Movies

The No Joke Tetris Movie Trilogy

By  · Published on June 30th, 2016

Our exclusive look at the origin of Hollywood’s next great franchise.

Not to brag or anything, but I’m really good at insults. Like, if I’m walking with a friend and they stumble, I’ll go, “Walk much?” Ha! Classic. Sometimes, if I’m feeling particularly facetious, I’ll add an “idiot” or “bitch” to the end of it. It really hammers the point home that they just did something that deserves my derision, and hopefully, the embarrassment of the situation will ensure that they don’t do that stupid thing again. I’m actually helping them, honestly. If I feel the degree of their mishap deserves a more superlative mockery, I’ll phrase it in such a way like, “Don’t worry, you’ll learn to walk better soon … when pigs fly!” Pigs can’t fly and never will. Get it? This poor fool just got destroyed. Really, any idiom to that effect will work: “when hell freezes over”, “on the twelfth of never”, et cetera, et cetera. Before just a couple of days ago, I could’ve easily used, “when Tetris becomes a movie”, and any audience or eavesdropping bystander around would’ve lost their collective shit on the greatest burn of all time. But the probability Gods just middle fingered all my understanding of what will and won’t happen. Not only is Tetris going to be a movie, it’s a story so grand that it warrants a trilogy.

My first inclination was obviously to ridicule this event. Plenty of other people are. But I believe I had an epiphany: I shan’t tease! Nay, I shall honor thee instead! The impossibility of such a thing happening (a cinema-fication of a game with no narrative, no protagonist, and no antagonist, just shape stacking) deserves much, much more than my contempt. On the contrary, it deserves the highest praise. Who is Lawrence Kasanoff? Is this producer going to bring us a Tetris epic in the vein of his less than stellar filmography, your Mortal Kombats and whatever the hell A Gnome Named Gnorm is?

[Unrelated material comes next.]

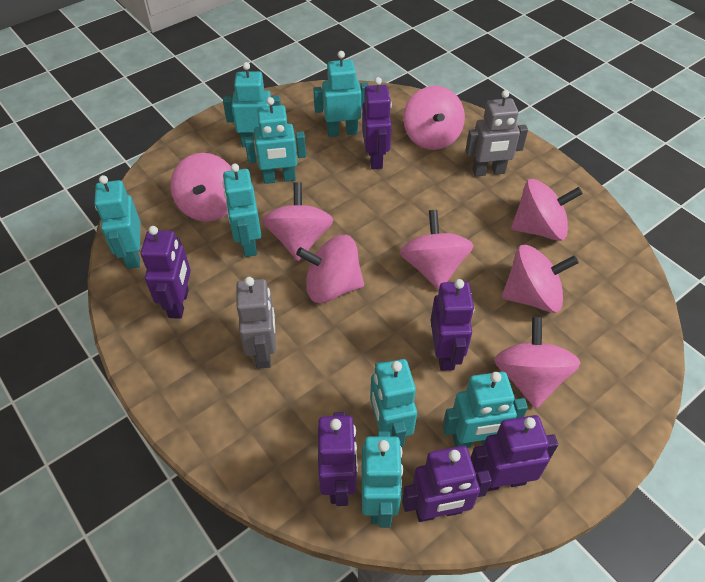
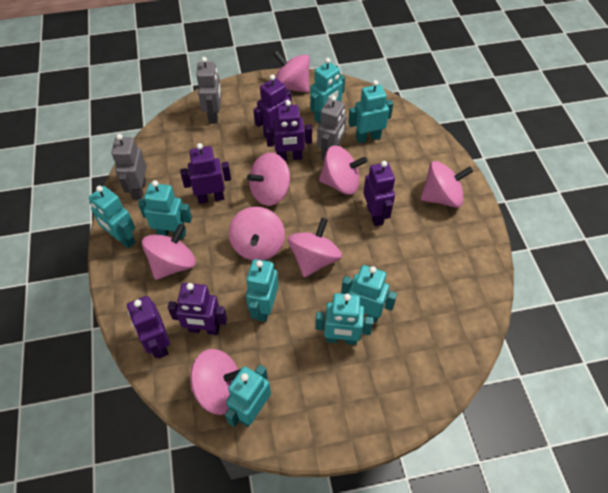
grey robot: 2 -> 3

One day, In like maybe a thousand years, a supercomputer will be powerful enough to help me process what the hell I’m looking at, because my brain can’t even right now.

I say no. He’s going to bring the fun, a la True Lies. He was an executive producer there, and that movie is the dopest. He’s too passionate about this. He’s already secured an $80 million production. Think about that. Really, think about that. This guy – I assume – walked into some fancy-pants, corporate board room, pitched a Tetris movie to some schmucks, had the gall to push for a trilogy, and walked out with $80 million. What an inspiration! I want to see that movie. The movie about a guy with nothing but confidence and immeasurable quantities of swag performing the greatest hustle of all time. And if that’s what I want, I just have to ask myself one question: what would Lawrence Kasanoff do? He’d go get it done. In that spirit, I’ve already written a scene of this Lawrence Kasanoff biopic movie I’m going to get made. I’ve titled the film: Making Tetris (The Movie, Not The Game (Sorry For The Confusion)).

All I need is $80 million.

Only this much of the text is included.